Recently developed
drug delivery nanosystems, such as
lipid nanocapsules (LNCs), hold great promise for the treatment of
glioblastomas (GBs). In this study, we used a subpopulation of human mesenchymal stem cells, "marrow-isolated adult multilineage inducible" (MIAMI) cells, which have endogenous
tumor-homing activity, to deliver LNCs containing an organometallic complex (
ferrociphenol or
Fc-diOH), in the orthotopic U87MG GB model. We determined the optimal dose of
Fc-diOH-LNCs that can be carried by MIAMI cells and compared the efficacy of
Fc-diOH-LNC-loaded MIAMI cells with that of the free-standing
Fc-diOH-LNC system. We showed that MIAMI cells entrapped an optimal dose of about 20 pg
Fc-diOH per cell, with no effect on cell viability or migration capacity. The survival of U87MG-bearing mice was longer after the intratumoral injection of
Fc-diOH-LNC-loaded MIAMI cells than after the injection of
Fc-diOH-LNCs alone.

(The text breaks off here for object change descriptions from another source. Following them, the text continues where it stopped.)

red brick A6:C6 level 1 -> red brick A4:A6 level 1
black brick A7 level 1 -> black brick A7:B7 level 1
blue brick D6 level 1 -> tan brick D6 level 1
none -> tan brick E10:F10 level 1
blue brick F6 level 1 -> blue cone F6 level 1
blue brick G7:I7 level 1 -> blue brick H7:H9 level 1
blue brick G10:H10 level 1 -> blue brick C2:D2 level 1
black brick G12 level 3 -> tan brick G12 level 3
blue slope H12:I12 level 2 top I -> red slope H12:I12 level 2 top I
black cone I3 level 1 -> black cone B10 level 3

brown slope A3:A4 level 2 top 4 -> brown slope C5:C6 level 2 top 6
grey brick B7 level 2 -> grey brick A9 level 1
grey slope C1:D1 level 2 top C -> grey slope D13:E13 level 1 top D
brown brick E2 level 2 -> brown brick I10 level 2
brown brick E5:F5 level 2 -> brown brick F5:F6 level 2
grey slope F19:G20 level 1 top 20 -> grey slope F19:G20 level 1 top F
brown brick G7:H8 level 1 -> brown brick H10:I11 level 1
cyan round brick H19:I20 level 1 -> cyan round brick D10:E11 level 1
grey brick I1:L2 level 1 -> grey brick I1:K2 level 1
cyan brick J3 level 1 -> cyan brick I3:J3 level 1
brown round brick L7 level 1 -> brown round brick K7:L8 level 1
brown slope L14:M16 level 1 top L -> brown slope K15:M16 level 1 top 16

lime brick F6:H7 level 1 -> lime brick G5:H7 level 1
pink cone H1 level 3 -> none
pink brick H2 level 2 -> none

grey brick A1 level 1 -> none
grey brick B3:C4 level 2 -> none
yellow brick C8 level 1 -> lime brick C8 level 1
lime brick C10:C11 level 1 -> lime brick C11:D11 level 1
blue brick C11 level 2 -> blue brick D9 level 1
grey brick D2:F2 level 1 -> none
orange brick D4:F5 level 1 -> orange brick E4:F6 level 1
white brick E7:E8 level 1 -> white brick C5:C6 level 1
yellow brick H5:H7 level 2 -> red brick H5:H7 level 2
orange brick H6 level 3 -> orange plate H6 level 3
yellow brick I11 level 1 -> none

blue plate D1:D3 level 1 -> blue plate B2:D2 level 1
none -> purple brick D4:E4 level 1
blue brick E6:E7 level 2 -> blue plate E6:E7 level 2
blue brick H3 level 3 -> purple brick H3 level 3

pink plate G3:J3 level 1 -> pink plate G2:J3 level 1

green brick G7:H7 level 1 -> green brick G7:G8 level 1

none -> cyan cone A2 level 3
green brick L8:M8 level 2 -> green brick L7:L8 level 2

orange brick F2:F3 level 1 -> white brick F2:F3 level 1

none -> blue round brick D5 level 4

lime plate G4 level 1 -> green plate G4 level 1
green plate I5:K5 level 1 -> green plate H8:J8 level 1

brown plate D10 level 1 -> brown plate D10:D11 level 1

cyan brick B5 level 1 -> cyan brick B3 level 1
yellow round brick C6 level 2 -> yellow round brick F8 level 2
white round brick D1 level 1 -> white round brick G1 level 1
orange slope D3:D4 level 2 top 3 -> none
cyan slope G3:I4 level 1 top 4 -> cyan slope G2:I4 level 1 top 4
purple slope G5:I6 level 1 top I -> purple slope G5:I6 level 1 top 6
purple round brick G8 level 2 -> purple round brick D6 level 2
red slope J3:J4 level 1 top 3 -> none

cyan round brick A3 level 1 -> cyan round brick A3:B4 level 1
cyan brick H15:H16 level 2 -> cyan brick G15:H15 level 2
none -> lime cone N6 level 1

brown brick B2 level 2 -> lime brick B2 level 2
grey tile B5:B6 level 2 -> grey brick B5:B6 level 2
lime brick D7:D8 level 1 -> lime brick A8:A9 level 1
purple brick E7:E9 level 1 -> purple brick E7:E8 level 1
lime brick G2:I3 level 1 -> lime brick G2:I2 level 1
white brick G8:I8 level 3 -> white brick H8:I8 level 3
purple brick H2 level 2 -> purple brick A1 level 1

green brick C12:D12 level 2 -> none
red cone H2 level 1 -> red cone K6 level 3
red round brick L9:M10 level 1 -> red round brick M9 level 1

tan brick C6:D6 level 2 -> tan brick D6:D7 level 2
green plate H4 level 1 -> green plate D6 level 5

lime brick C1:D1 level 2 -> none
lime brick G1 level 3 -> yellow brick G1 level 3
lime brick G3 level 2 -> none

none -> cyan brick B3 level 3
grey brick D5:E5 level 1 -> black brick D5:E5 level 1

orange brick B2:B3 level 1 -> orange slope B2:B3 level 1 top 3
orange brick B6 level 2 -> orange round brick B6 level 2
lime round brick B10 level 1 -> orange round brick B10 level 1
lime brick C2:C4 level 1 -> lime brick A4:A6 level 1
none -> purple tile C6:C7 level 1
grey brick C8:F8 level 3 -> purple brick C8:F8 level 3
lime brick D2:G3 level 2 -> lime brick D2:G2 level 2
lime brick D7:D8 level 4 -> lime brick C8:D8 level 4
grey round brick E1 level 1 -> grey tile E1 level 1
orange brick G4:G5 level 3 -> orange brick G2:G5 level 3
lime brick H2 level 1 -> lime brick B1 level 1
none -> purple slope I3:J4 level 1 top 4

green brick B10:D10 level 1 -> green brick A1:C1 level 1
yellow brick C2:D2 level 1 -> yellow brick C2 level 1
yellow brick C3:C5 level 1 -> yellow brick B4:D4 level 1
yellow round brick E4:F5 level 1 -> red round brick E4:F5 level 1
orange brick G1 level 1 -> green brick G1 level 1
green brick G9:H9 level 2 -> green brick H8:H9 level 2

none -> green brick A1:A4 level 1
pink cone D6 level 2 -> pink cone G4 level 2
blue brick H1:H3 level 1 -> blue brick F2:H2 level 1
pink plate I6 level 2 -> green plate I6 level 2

The greater effect of the
Fc-diOH-LNC-loaded MIAMI cells may be accounted for by their peritumoral distribution and a longer residence time of the
drug within the
tumor. These results confirm the potential of combinations of stem cell
therapy and nanotechnology to improve the local tissue distribution of anticancer drugs in GB.